Primarily because their beloved leader decided that it had to be the day where they ought to name the organization they had already founded. He saw it to be a good source of family bonding time.

"Well, Vongola is kind of a fun name. It could work, you know," Asari added, chuckling behind the sleeve of his robe.

"Che, only you would think that, Asari" G grumbled, rolling his eyes.

"What? Don't you think so too? Vongola would definitely put a new flavor in the mafia," Asari continued with the everlasting smile plastered on his face.

"Amen to that!" shouted Knuckle in delight before going back to a more serious tone. "Still," he continued, turning to face their leader, "Giotto, what's with the sudden naming? You weren't too keen on it a few days ago."

A silence fell upon the occupants of the room as they all turned to face Giotto. Lampo, who had been unabashedly twirling his fork around lazily paused for a moment before speaking up.

"Finally considered it, huh?" Lampo asked softly.

Giving a hollow laugh, Giotto responded, "—that we're too deep into the mafia to be purely a protective vigilante group? Maybe…"

Another silence descended upon the room as Giotto let out a great sigh before brightening up to continue.

"At least it shouldn't keep our family from having too much fun like normal families," Giotto commented out loud, smiling.

Several snorts were heard throughout the room. Daemon chuckled eerily. Asari coughed as he nearly choked on his glass of water. Knuckle only thwacked his forehead with his palm. Lampo dropped his fork mid-twirl to stare open-mouthed and wide eyed at his boss and Alaude's eyebrow could not have been raised any higher.

In order to settle his earlier score that he tacitly lost to Alaude, G found himself asking, "And what makes you think that this family is anywhere near normal?"

"Dysfunctional, more like," Daemon piped up.

"Who asked for your opinion freak?" G retorted angrily, if there was one thing worse than somehow getting arrested by Alaude for ticking him off (G shuddered at the memory, it was only the butt of a cigarette for crying out loud!) it was him agreeing wholeheartedly with their resident mist illusionist.

As a rule in their household, it was ALWAYS a bad sign if you started agreeing with the guy.

"Now, now," Asari stood trying to get between the two bickering men, "weren't we trying to decide the name for our family?"

"So Vongola it is?" Giotto asked with a suspiciously innocent look on his face.
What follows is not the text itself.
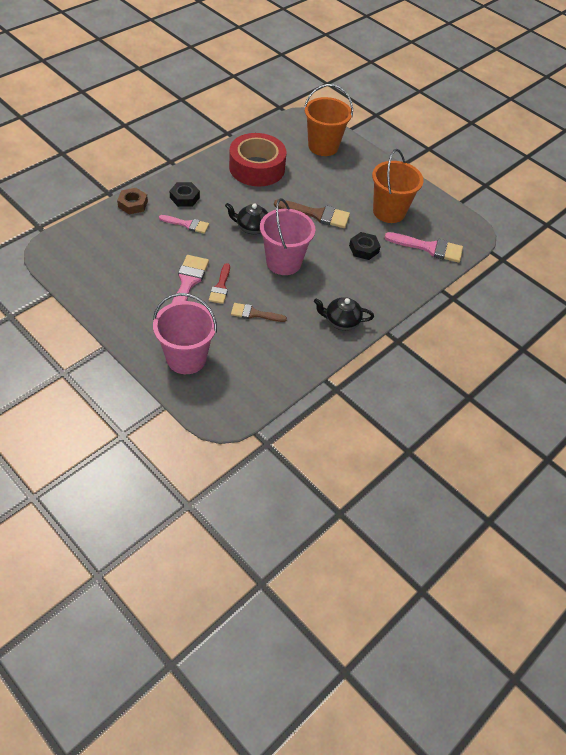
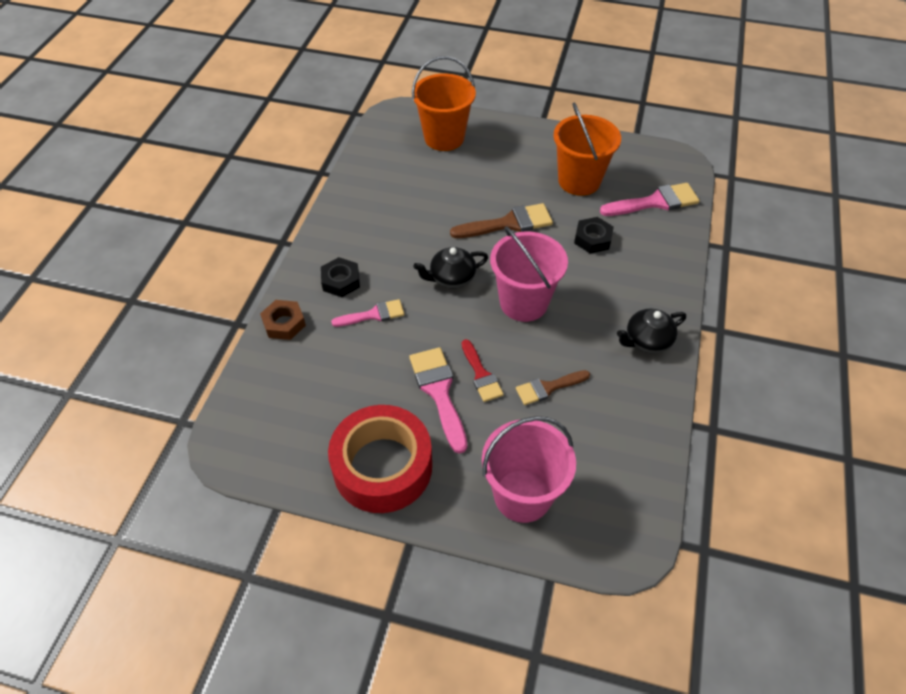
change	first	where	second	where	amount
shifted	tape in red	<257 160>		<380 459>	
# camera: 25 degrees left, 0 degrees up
Heck, you could almost see the puppy eyes forming.

"Are you sure that there's a logical explanation for this?" Lampo drawled, now amusing himself by swirling his wine around in the glass.

"What do you mean, Lampo?"

"Isn't it obvious?"

The light bulb moment that all the Guardians shared at that point was so simultaneous, uniform and bright that Giotto could have sworn he would have been blinded were it not for his trusty cape.

"How could I have forgotten?" Knuckle said clasping a hand to his mouth in horror.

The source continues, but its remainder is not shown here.